Using Kafka/Kinesis for DB2 replication

Rui Chen

Using Kafka/Kinesis for DB2 replication

Hi Folks,

just curious if anybody tried using Kafka/Kinesis for db2 (luw on Linux platform) replication before, and it would be great if you could point us to some reference, eg. how LOB/XML behaves, latency, admin efforts, etc.. We understand CDC could publish directly to Kafka, but the replay component sounds like the tricky part. Does IBM certify any replay tool?

Not sure if we would use it any time soon, since it's a whole new world and we don't have much experience with it. But still, Kafka/Kinesis sounds like tempting alternatives to ibm native replication solutions, especially when we don't have a stringent replication latency requirement. 
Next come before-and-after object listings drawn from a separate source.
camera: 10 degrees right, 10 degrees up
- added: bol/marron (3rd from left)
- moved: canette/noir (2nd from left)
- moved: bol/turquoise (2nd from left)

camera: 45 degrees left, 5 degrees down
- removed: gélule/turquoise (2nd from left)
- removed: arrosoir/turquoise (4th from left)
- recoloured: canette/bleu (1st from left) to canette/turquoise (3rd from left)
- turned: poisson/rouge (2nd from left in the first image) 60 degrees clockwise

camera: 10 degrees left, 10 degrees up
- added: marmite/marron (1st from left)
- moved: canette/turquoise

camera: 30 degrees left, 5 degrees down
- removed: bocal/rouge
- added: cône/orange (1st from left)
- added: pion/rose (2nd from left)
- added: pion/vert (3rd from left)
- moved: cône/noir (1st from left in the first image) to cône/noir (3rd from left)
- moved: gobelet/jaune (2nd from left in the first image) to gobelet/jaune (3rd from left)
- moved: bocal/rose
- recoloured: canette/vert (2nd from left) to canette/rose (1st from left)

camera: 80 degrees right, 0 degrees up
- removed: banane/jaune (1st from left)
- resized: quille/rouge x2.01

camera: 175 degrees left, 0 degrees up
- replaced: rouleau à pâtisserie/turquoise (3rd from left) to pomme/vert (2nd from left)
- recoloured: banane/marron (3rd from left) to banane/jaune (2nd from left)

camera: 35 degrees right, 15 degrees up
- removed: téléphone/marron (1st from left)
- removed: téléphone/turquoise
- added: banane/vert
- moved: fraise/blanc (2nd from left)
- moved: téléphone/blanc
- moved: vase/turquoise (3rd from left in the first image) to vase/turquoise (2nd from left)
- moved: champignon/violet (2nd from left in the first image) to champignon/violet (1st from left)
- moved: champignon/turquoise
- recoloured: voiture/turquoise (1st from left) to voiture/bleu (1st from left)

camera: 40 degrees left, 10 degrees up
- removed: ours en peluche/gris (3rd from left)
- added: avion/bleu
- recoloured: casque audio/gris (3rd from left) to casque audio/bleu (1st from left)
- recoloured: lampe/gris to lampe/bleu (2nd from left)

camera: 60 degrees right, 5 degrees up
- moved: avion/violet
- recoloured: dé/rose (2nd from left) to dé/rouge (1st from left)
btw, some benefits Kafka/Kinesis bring to the replication pipeline:

  1. free record of what DMLs are applied to replica, up to the limit of Kafka/Kinesis data retention policy limit, which could be helpful to identify trouble makers causing high replication latency;
  2. easy to scale out large number of replicas, just need spin up from recent source snapshot, and read from Kafka/Kinesis to catch up.
Edited By:
Rui Chen[Organization Members] @ Nov 07, 2017 - 03:11 PM (America/Eastern)

Pete Suhner

RE: Using Kafka/Kinesis for DB2 replication
(in response to Rui Chen)

Hi Rui,
I have lately tinkered with Kafka, using Db2 data as a producer for Kafka Topics and attached a few different consumers to it. This was limited to a Proof of concept, and the components I used were Kafka, Flume (for the NG connector to access the database via JDBC) and obviously Zookeeper for cluster management.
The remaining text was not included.